You must create an internal repository to install or upgrade Cloudera Navigator Key HSM. For instructions on creating internal repositories (including Cloudera Manager, CDH, and Cloudera Navigator encryption components), see Creating and Using a Package Repository for Cloudera Manager.

  Important: If you have implemented Key Trustee Server high availability, upgrade Key HSM on each Key Trustee Server.

1. Install the Cloudera Repository

   Add the internal repository you created. See Modifying Clients to Find the Repository for more information.

   Import the GPG key by running the following command:

   $ sudo rpm --import http://repo.example.com/path/to/RPM-GPG-KEY-cloudera

2. Install the CDH Repository

   Key Trustee Server and Key HSM depend on the bigtop-utils package, which is included in the CDH repository. For instructions on adding the CDH repository, see To add the CDH repository. To create a local CDH repository, see Creating a Local Yum Repository for instructions.
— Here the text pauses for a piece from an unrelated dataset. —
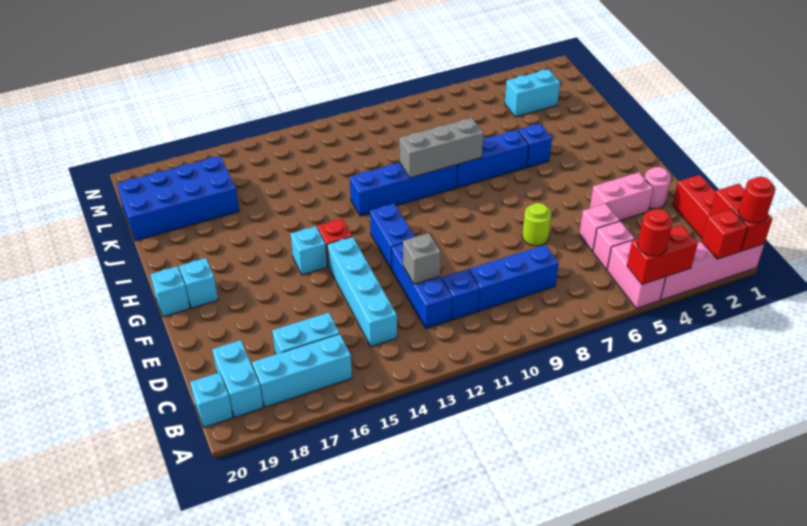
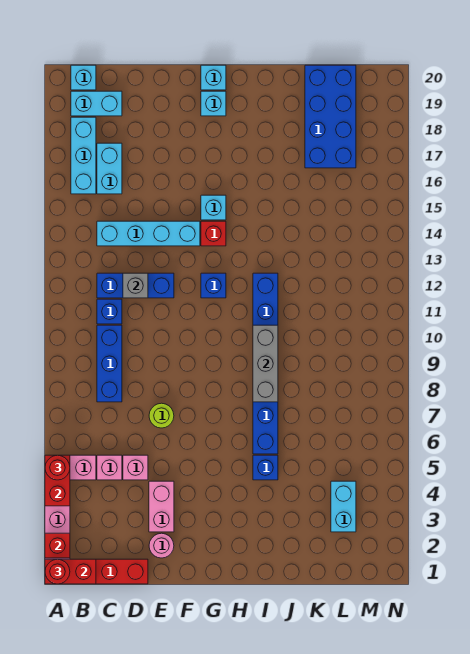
blue brick F12:G12 level 1 -> blue brick G12 level 1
3. Stop the Key HSM Service
   Stop the Key HSM service before upgrading:

   $ sudo service keyhsm shutdown

4. Upgrade Navigator Key HSM
   Upgrade the Navigator Key HSM package using yum:

   $ sudo yum update keytrustee-keyhsm

   Cloudera Navigator Key HSM is installed to the /usr/share/keytrustee-server-keyhsm directory by default.

5. Start the Key HSM Service
   Start the Key HSM service:

   $ sudo service keyhsm start